Since 1988, hundreds of renowned scientists have been organised under the aegis of several United Nations agencies to study global climate change. The team, known as the Intergovernmental Panel on Climate Change (IPCC) and which embraces 2,500 scientists from over 130 nations, produces an assessment every few years determining what climate change will do to the planet. Their most recent report - released yesterday in Paris - makes salutary, if also worrying, reading.

The report predicts that global temperatures will rise by anything from 1.8°C to 4°C this century and that the world has just 10 years left to reverse the effects of surging greenhouse gas emissions that could cause runaway climate change and make many parts of the planet uninhabitable.

If - as the IPCC predicts - the world is heading for 2°C of warming in the next few years, this is the tipping point at which most scientists agree major eco-systems begin to collapse.

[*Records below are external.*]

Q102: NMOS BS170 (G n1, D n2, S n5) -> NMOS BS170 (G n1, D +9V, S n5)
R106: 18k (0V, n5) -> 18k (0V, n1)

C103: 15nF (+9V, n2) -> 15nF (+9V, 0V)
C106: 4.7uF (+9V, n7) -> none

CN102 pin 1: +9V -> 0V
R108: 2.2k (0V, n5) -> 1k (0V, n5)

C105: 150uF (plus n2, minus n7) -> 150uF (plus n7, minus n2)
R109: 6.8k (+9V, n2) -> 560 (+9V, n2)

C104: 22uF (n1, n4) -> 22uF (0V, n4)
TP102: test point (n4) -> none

Time is not on our side. The world has entered a period of climatic instability likely to cause widespread economic, social and environmental dislocation. Sea levels could rise, submerging vast areas of low-lying coastal land. Temperatures and rainfall patterns would shift in unpredictable ways. There could be water shortages for billions of people. As the Stern Report in Britain demonstrates, the economic consequences of not tackling global warming could be catastrophic. The only way we can ensure we do not precipitate accelerating climate change is for the world's nations - principally the richest - to cut their greenhouse gas emissions substantially.

Can Malta escape the Apocalypse?

We all recognise intellectually the likely effects catalogued by the IPCC with such persuasive objectivity, while being unwilling to acknowledge that our own lives would be profoundly different if climate change goes unchecked. The reality is that Malta will not be spared.

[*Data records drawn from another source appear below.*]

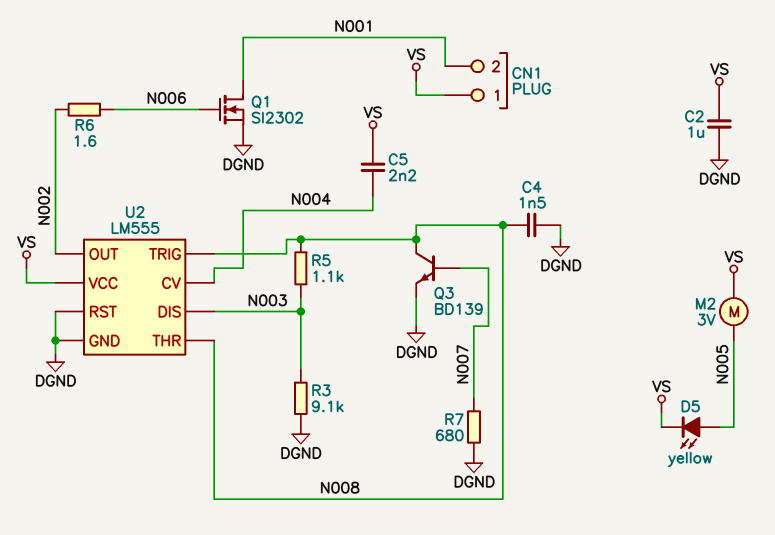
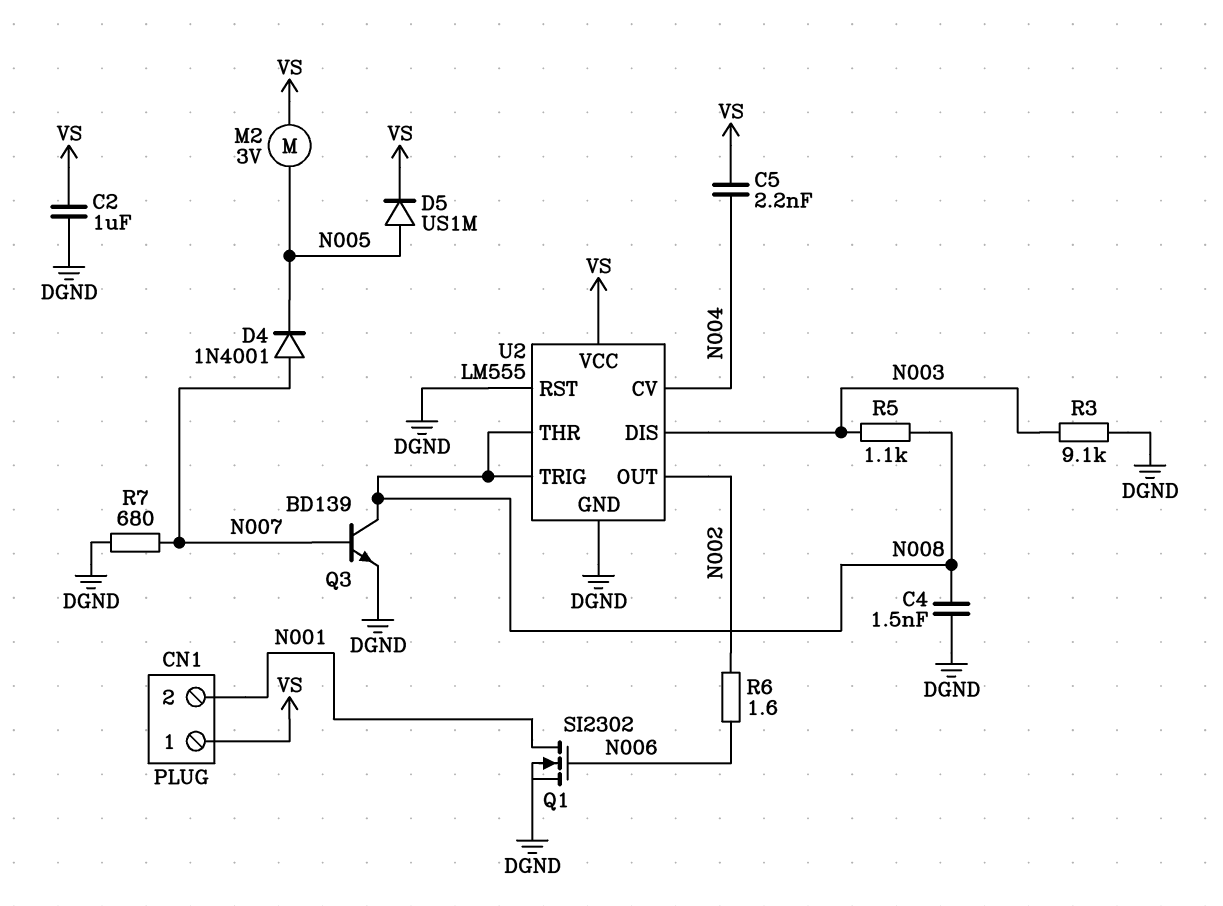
D4: none -> diode 1N4001 (A N007, K N005)
D5: LED yellow (A N005, K VS) -> diode US1M (A N005, K VS)

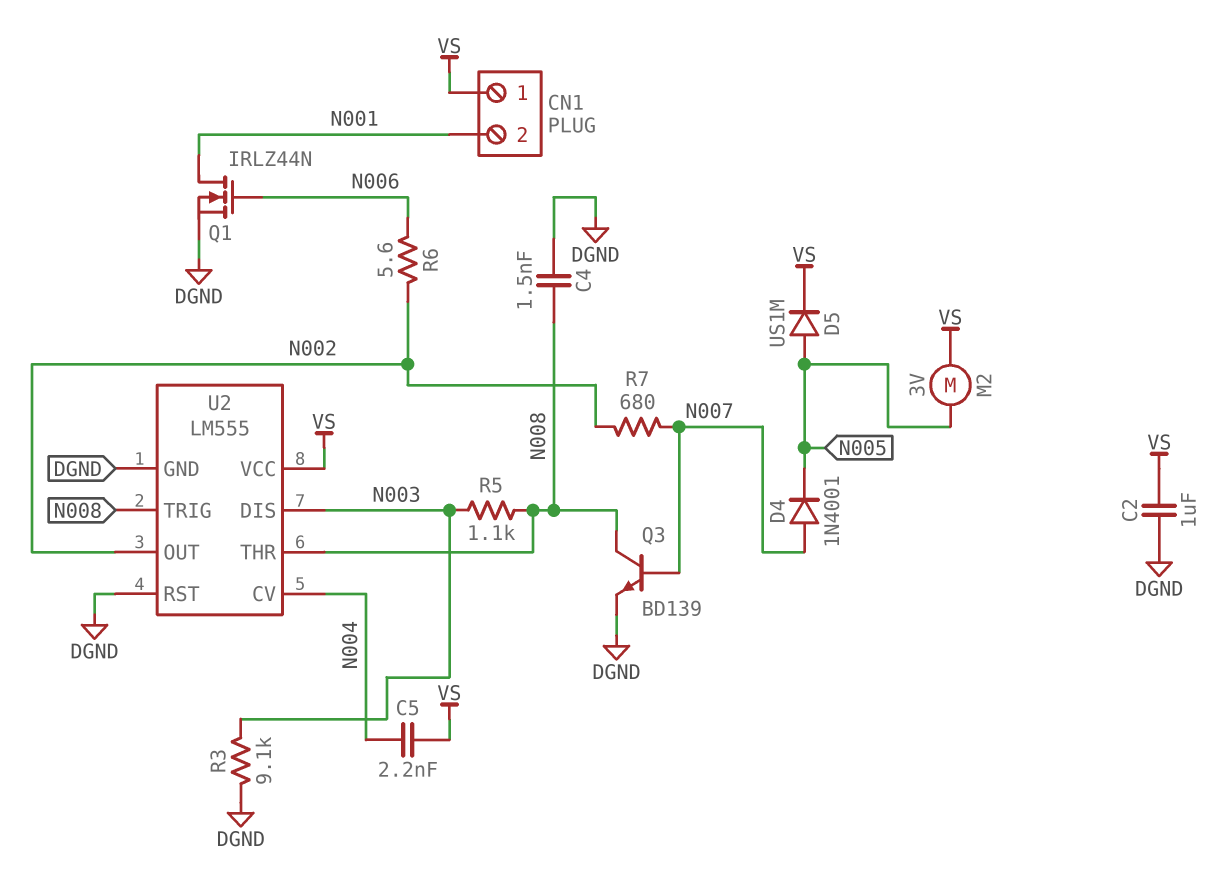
Q1: NMOS SI2302 (G N006, D N001, S DGND) -> NMOS IRLZ44N (G N006, D N001, S DGND)
R6: 1.6 (N002, N006) -> 5.6 (N002, N006)
R7: 680 (DGND, N007) -> 680 (N002, N007)

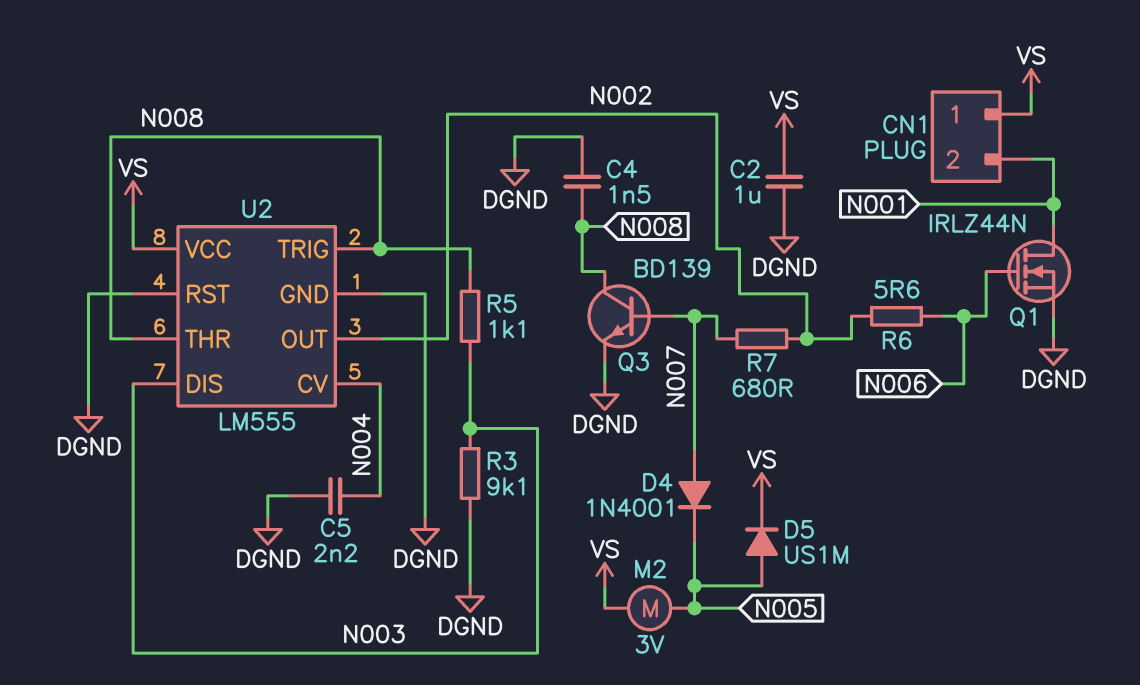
C5: 2.2nF (N004, VS) -> 2.2nF (DGND, N004)

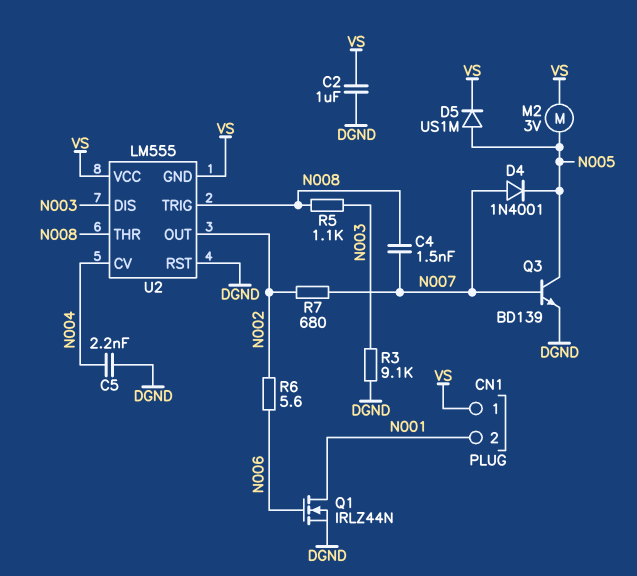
C4: 1.5nF (DGND, N008) -> 1.5nF (N007, N008)
Q3: NPN BD139 (B N007, C N008, E DGND) -> NPN BD139 (B N007, C N005, E DGND)
U2 pin GND: DGND -> VS

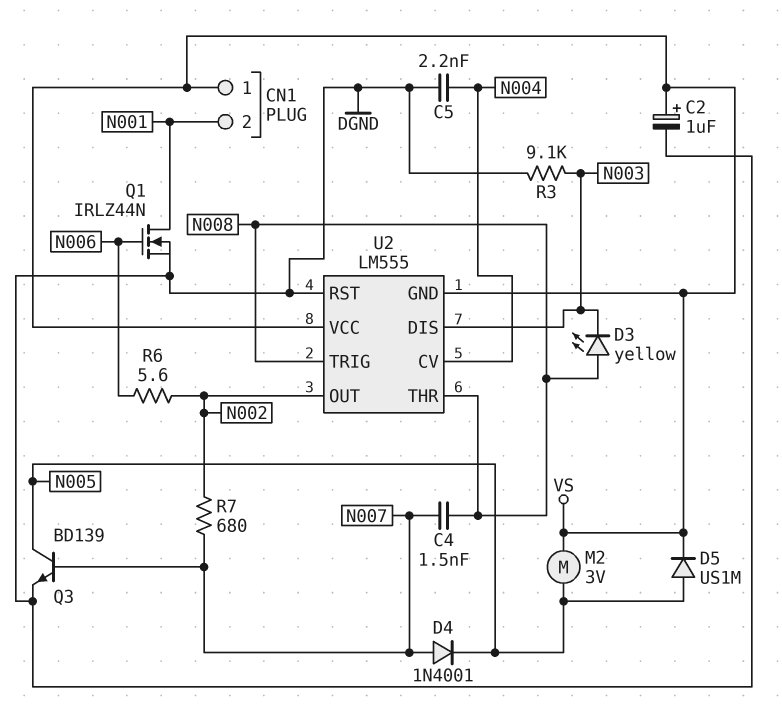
C2: 1uF (DGND, VS) -> 1uF (plus VS, minus DGND)
D3: none -> LED yellow (A N008, K N003)
R5: 1.1k (N003, N008) -> none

Climate change will make Malta's temperatures so unbearably hot that its attraction as a tourist destination will be destroyed. There will be extreme water shortages as rainfall over the central Mediterranean area is drastically reduced.

The biggest impact of this will be to exacerbate our problems with our diminished water table. This will lead to increasing reliance on our desalination plants at a time when energy supplies to run them are under threat and likely to be exorbitantly expensive. Lack of water in the soil will lead to increased soil salinity and alkalinity, thus accelerating the process of "desertification". The rise in sea levels will destroy all low-lying Maltese coastal areas.

Malta as we know it will cease to exist.

What can we do?

We can, for a start, try to put our own house in order. Alternative, renewable energy sources must be identified, and energy demand reduced through increased efficiency and energy-saving measures. Trapping rain water and more cost-effective ways of desalination must be found. Above all, we must make our own contribution to reducing greenhouse gases, essentially by curbing our reliance on the car. And Malta must strongly support diplomatic efforts to reduce global warming and join the concerted international action urgently required to save the planet from catastrophe.

Global warming is no longer a theoretical phenomenon, its victims no longer an abstract proposition. There are roughly 260,000 people aged 50 years or under living here today. Global warming is a problem likely to affect all of them in their lifetimes. The world in which unrestrained climate change threatens the conditions that make human life possible is the world into which they will grow old.